What AASB S2 is, and why now
AASB S2 is Australia's new Mandatory Climate Reporting (MCR) standard. It requires businesses to disclose climate-related risks, opportunities, and emissions with the same rigour as their financial reporting.
The phased rollout began in January 2025, with up to 149 disclosures to be included in annual financial reports lodged with ASIC. Globally, this is already the norm with
- the UK mandated under TCFD from 2022
- New Zealand under NZCS from 2023
- the EU under CSRD from 2024
For Australian businesses, this means two things:
- More scrutiny and assurance demands across your business and value chain
- Clearer access to global capital as disclosure standards converge worldwide
Group 1 businesses (Australia’s largest enterprises) have already started reporting, and the countdown has begun for Group 2 mid-market companies who must begin in 2026. And with only months (not years) to establish solid foundations, the time to act is now.

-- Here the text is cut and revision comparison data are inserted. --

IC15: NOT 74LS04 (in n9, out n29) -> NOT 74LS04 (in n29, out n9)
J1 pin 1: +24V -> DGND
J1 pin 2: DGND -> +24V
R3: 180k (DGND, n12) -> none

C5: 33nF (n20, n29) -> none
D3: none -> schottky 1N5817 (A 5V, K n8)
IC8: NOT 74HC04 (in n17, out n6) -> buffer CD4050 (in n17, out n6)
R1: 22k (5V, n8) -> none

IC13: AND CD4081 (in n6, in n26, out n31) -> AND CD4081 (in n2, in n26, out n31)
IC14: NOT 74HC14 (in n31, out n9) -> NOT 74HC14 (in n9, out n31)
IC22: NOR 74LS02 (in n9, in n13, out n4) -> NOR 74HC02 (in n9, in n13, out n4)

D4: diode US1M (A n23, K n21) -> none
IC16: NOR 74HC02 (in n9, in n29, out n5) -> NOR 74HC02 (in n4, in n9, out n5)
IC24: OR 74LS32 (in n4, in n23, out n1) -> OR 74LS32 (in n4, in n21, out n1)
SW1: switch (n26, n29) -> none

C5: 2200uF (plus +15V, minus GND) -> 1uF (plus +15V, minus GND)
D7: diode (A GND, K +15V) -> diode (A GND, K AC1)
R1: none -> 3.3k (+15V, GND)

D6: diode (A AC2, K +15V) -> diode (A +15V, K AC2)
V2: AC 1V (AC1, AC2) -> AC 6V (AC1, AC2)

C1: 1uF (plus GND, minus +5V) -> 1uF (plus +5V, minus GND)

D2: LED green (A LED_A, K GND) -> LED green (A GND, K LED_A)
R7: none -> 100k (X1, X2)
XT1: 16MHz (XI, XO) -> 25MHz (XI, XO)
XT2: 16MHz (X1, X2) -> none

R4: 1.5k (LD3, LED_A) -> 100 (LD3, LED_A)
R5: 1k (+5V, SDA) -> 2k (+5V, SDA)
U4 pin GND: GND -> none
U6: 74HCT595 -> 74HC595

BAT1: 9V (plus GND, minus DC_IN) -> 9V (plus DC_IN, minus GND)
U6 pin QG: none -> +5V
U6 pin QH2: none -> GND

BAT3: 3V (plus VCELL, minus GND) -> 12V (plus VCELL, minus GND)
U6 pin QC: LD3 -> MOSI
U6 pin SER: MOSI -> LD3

Sound overwhelming? That’s why we created the Climate Reporting Academy. It’s a step-by-step program that doesn’t just tell you what to do, but shows you how to do it. Each module includes practical tools to help you get compliant faster, with less effort.
And it all starts here with Module 1: The Complete Guide to AASB S2, breaking down who’s captured, what’s required, and when deadlines kick in.
Why this matters for your business
Picture this: You're a CFO of an Australian business generating $300m in revenue. You've just learned your business falls into Group 2 of Australia's mandatory climate reporting requirements, with sustainability reports required from 1 July 2026.
But when asked about your company's climate impacts at the last AGM, you struggled to provide concrete answers.
You're not alone, but the stakes are unprecedented.
False or misleading climate statements could result in penalties up to $15 million or 10% of annual turnover, with directors personally liable. That's not a typo - individual directors face personal liability similar to financial reporting breaches.
Yet the opportunity is equally compelling. Of directors who see climate as a material risk, 70% also see opportunity from transition. Early movers gain competitive advantages through improved risk management, enhanced access to global capital and investor confidence, and positioning for the net-zero economy.
The practical guide: who needs to do what, by when
Who needs to report, and when
Under Australia’s mandatory climate reporting framework AASB S2, companies need to report based on size and reporting obligations, starting in 2025. The legislation applies to large entities meeting specified revenue, asset, and employee thresholds, as well as certain registered schemes and financial institutions. Smaller entities will follow in later stages, ensuring a phased and proportionate rollout.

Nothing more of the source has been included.